Konkurs powinien zostać anulowany , to jest skandal a tłumaczenie komisji śmieszne. Jak można powierzyć tak poważną instytucję osobie bez osiągnięć, bez doświadczenia . To powinno przeważyć w wyborze a nie program który nie musi być zrealizowany bo kto to zweryfikuje.

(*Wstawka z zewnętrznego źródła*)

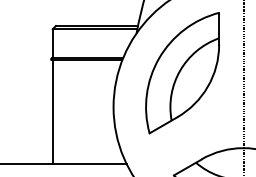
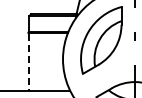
line: (53, 112) -> (29, 62), solid -> dashed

W komisji konkursowej nie może zasiadać osoba,którą z kandydatem łączy taki stan prawny i faktyczny ,że mogłoby to wpłynąć na bezstronność i obiektywność tego członka komisji .To nie o to chodzi ,że ten członek komisji jest nieobiektywny, chodzi o to czy są racjonalne przesłanki do tego ,żeby MÓGŁ BYĆ nieobiektywny lub stronniczy.. Jeżeli firma członka komisji dostawała zlecenia od instytucji którą kierował kandydat uczestniczący w konkursie - to członek komisji powinien się wyłączyć z komisji konkursowej lub przynajmniej taki fakt zgłosić organizatorowi konkursu.Gdyby to chodziło o przetarg -to z całą pewnością taki fakt wyłączałby z komisji przetargowej. (najlepiej niech CBA się wypowie)Udostępnienie protokołów z przesłuchaniami kandydatów jest raczej naruszeniem ich danych osobowych.A co na to komisja rewizyjna powiatu?